C++ Logo


Advanced search

Re: [isocpp-core] P2295 Support for UTF-8 as a portable source file encoding

From: William M. (Mike) Miller <"William>
Date: Fri, 10 Jun 2022 11:16:00 -0400
On Fri, Jun 10, 2022 at 11:05 AM Hubert Tong via Core <core_at_[hidden]>

> I've merged the suggestions (add "physical", use the parenthetical for the
> non-UTF-8 case, use plural form for designating, have wider-scope
> implementation-defined wording for non-UTF-8 case that encompasses the
> permission from the parenthetical):

I'm happy with this, with one exception noted below:

> An implementation shall support physical source files that are a sequence
> of UTF-8 code units (UTF-8 source files). It may also support an
> implementation-defined set of other kinds of physical source files, and, if
> so, the kind of a physical source file is determined in an
> implementation-defined manner, which includes a means of designating
> physical source files as UTF-8 source files, independent of their content.
> [Note: In other words, recognizing the U+FEFF Byte Order Mark is not
> sufficient. --end note]
> If a physical source file is designated or otherwise determined

Per the preceding paragraph, "determined" includes "designated" -
"designating" is one mechanism for "determining" - so I'd be happier if
this were shortened to just "...file is determined..."

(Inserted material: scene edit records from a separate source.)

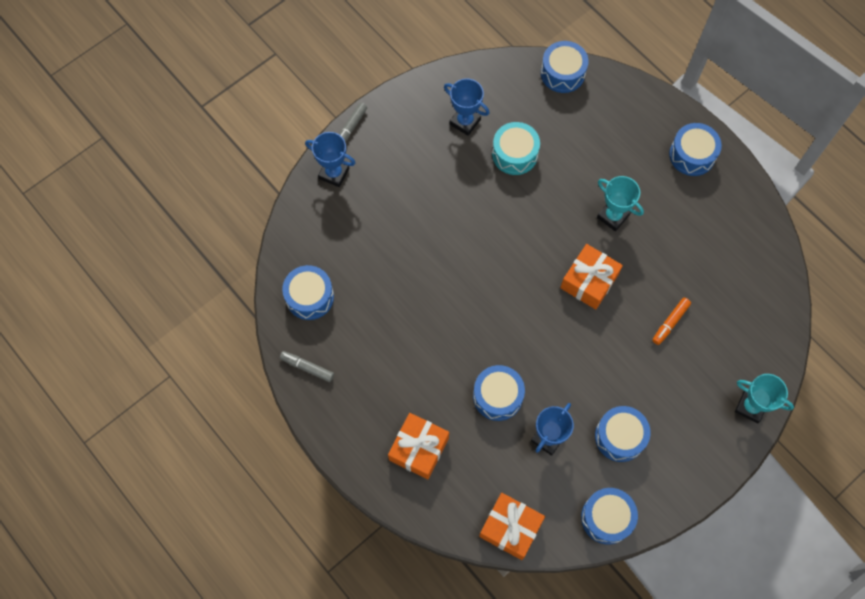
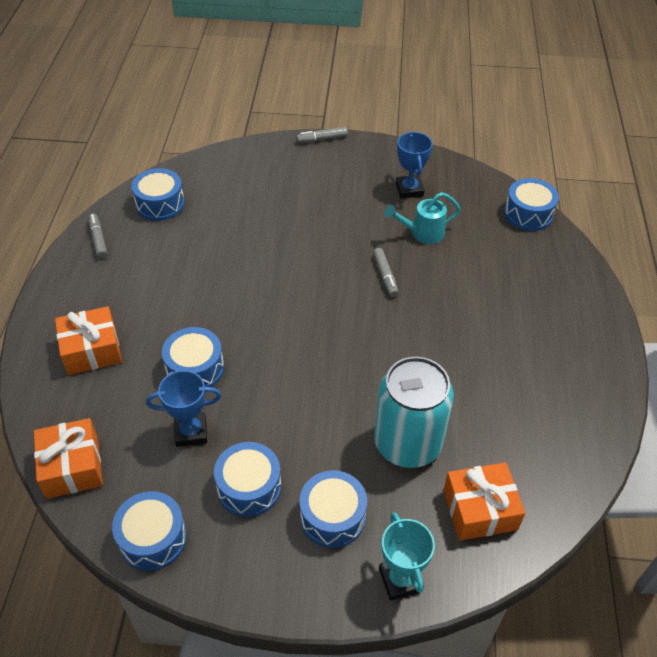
camera: 45 degrees right, 20 degrees down
(334, 173) = (275, 154): blue trophy -> none
(514, 154) = (422, 233): turquoise drum -> turquoise watering can
(530, 213) = (385, 276): none -> grey marker
(589, 281) = (374, 355): orange gift -> orange gift (480, 509)
(613, 216) = (453, 329): turquoise trophy -> none
(670, 322) = (407, 443): orange marker -> turquoise can
(692, 155) = (582, 342): blue drum -> blue drum (332, 516)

> to be a UTF-8 source file, then it shall be a well-formed UTF-8 code unit
> sequence and it is decoded to produce a sequence of UCS scalar values that
> constitutes the sequence of elements of the translation character set. For
> any other kind of physical source file supported by the implementation,
> characters are mapped, in an implementation-defined manner, to a sequence
> of translation character set elements (introducing new-line characters for
> end-of-line indicators).

Received on 2022-06-10 15:16:12